The survey also noted that a surprisingly large number of Canadians (4.1 million, or 15% of Canadians aged 12 and over) did not have a regular medical doctor. In fact, 1 in 15 Canadians reported that they could not even find a regular doctor in 2007. Information about alcohol consumption and its health effects was not featured in the study, so Torontoist is just going to assume that having an extra beer or two after dinner is still totally cool.
Photo by füthart.


  • spacejack

    My BMI is perfect. I think I deserve a healthy tax break.

  • static416

    Mine is lower than expected, but still not as low as I’d like.
    What I find interesting is that alot of people who are overweight, don’t think they are overweight.

  • Gloria

    Huh. I wouldn’t place too much value in the BMI. Mine is numerically healthy, but when you see me climb a couple of flights of stairs, you’d fear for my life.

  • redjenny

    I dig that graphic

  • Acadie

    BMI is just a idiotic system with no merit to it. I am very tall and skinny and it tells me I am overweight. Like not sure how I can lose any fat when I have none, my wife laughs her ass off when I told her I was overweight when her and my doctor say I need to eat a lot more.

  • burnstoemerge

    I am very skeptical of the BMI system of measuring whether people are fat or not.
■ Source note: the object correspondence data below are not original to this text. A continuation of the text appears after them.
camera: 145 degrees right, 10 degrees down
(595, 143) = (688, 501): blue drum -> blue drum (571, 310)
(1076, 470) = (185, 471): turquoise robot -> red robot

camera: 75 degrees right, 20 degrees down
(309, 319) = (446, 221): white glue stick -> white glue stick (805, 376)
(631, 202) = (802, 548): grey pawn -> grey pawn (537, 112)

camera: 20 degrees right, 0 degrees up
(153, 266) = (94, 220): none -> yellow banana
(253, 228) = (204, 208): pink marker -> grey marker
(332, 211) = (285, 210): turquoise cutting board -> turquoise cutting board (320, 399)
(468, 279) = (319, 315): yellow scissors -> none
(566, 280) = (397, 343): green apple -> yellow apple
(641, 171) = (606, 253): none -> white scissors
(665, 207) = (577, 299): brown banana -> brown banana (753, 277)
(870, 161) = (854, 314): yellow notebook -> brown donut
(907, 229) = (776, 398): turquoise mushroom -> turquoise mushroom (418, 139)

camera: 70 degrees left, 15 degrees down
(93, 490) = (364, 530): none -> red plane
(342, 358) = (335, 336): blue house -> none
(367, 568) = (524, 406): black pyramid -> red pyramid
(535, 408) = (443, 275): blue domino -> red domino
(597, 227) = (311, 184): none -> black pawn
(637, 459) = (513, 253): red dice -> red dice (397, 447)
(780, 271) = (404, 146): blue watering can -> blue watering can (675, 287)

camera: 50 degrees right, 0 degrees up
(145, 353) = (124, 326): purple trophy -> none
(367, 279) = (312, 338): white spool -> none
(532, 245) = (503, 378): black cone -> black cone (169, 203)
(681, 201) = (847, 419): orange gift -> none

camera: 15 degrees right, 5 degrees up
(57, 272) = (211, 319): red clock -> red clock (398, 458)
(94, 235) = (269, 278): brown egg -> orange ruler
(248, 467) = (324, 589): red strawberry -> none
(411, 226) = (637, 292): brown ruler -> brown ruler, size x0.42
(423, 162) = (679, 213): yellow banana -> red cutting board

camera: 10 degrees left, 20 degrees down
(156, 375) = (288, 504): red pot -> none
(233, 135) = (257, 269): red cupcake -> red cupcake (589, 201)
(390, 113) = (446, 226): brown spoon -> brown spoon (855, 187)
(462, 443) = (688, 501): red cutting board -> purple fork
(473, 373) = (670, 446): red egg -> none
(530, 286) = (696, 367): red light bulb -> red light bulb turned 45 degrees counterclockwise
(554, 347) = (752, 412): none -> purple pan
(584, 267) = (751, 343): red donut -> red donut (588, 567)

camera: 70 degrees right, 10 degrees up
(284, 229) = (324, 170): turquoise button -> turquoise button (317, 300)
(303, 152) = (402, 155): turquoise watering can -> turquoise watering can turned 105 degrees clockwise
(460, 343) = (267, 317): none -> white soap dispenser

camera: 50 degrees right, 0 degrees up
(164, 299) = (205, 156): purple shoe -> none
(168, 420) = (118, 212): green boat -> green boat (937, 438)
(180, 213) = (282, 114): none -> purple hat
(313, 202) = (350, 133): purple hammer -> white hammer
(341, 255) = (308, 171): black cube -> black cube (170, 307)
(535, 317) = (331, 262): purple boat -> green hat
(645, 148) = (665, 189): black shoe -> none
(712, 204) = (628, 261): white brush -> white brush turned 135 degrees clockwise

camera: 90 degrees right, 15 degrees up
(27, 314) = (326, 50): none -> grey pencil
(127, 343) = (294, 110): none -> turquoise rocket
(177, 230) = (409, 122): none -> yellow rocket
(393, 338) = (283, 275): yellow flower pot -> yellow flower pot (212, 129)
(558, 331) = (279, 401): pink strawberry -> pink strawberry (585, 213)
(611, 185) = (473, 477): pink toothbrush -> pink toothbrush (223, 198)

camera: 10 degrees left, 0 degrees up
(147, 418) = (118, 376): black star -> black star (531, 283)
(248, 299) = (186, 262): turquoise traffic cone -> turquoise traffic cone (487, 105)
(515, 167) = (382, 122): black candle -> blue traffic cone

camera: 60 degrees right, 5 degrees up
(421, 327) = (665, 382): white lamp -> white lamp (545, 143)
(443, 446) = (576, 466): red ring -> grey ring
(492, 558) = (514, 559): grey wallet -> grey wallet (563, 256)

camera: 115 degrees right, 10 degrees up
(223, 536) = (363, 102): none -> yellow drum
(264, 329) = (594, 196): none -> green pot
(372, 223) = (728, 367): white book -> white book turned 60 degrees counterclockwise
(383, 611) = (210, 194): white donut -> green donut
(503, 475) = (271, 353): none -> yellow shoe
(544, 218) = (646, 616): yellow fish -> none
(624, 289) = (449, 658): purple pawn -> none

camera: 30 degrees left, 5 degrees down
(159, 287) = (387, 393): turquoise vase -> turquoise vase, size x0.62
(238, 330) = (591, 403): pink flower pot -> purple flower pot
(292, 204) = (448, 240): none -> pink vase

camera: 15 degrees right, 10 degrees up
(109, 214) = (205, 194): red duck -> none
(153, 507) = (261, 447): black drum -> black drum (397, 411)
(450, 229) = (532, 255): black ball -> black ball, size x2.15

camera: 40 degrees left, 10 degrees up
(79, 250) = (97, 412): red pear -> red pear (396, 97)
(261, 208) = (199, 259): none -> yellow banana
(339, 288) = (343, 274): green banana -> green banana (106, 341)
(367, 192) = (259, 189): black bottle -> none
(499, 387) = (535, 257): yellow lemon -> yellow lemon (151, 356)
I know that in a lot of circles, BMI is regarded as a sort of quasi-science and not taken that seriously.
    Many people are astonished by their BMI when it is calculated, particularly those who look visibly fit and work really hard to stay in shape. Or those who don’t take care of themselves at all.
    Most people know when they are overweight and don’t need a height-weight ratio to tell them that.

  • h

    If I recall my undergrad learning, the BMI is not a creation of the health and medical community. It was a creation of the insurance industry and based on a very small and minimally representative section of the population – predominately white, predominantly middle class insurance holders from NE USA. It should be looked at as a imprecise guide, not as a factual indicator of your health level.

  • spacejack

    I still think I deserve a tax break.

  • Svend

    BMI is good as a general guide, having a simply way to measure is important.
    Health is its own reward, but I still want a tax break as well.